I would think that if it happened during the letsencrypt process it would’ve happened to more than just me and there would be more awareness of this issue, which leads me to believe I did something wrong. The problem is it was so long ago that I don’t recall exactly what I did.


I know my last response was quite long, I will try to keep this one short.

It looks like the scheduled task was sending a command to renew certificates. I will add the command below. Maybe there’s a different command that I should change it to in order to check if I need a renewal and execute only if I do?

Windows Scheduled Task command (action):
C:\LetsEncrypt\letsencrypt.exe –renew --baseuri “

Can I change the --renew to something else to achieve the desired action?


The task command doesn’t seem to be the problem.

Is there a “cli.ini” or some other ini file in the LE folder?


I don’t see any .ini files in the lets encrypt folder or ProgramData folder.

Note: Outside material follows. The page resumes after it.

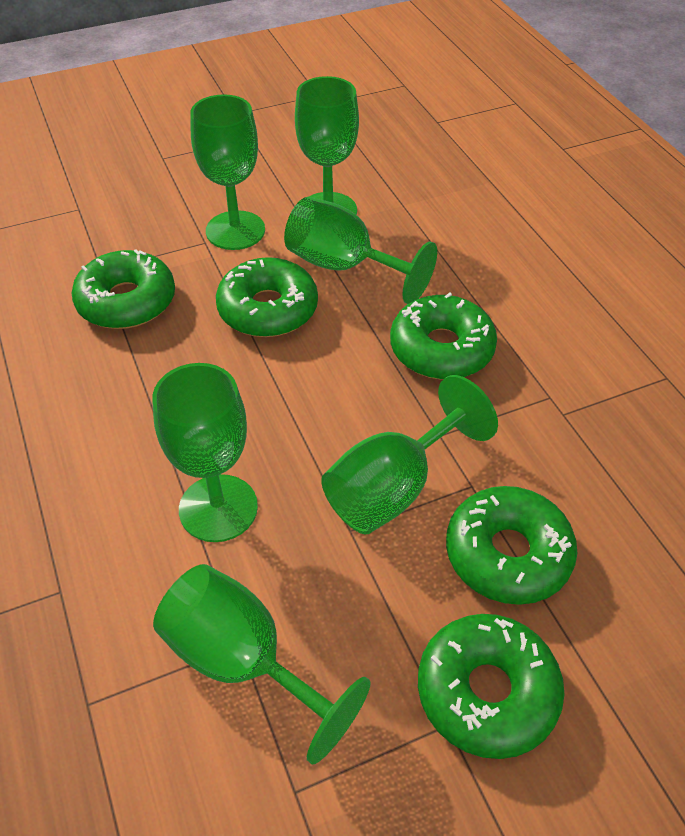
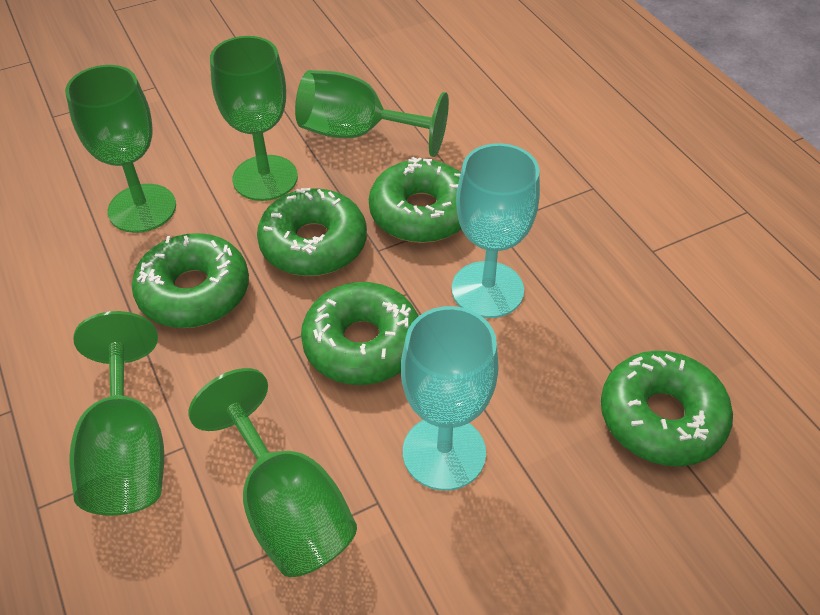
green goblet: 6 -> 5
turquoise goblet: 0 -> 2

I can’t find anything in the documentation that would explain or fix the problem.
I would try updating to the latest version and keep an eye on fixes with newer updates.
Hopefully this is something that can be fixed by just updating the version.
Until then, I would set the task to run every 29 days - which would insure that it runs at least 3 times before it was set to expire and sign up for a free cert monitoring service (like: or Qualys CertView) which will send email alerts when any of your certs are too close to expiring.


Ok, fair enough. I will set it to every 29 days and get a monitoring service.

What am I to do about the dozens of certs I inadvertently generated?


No need to worry.
No on else can use them and they will automatically expire.


Ok. Is there any way to remove them just to keep things simple if I do a lookup in the future? If not, I know I’m just being picky and can deal with it.

Thanks very much for your assistance in this matter, and your timely responses.


Unfortunately no, there is no way to remove them.
They are forever engraved in the history of the Internet.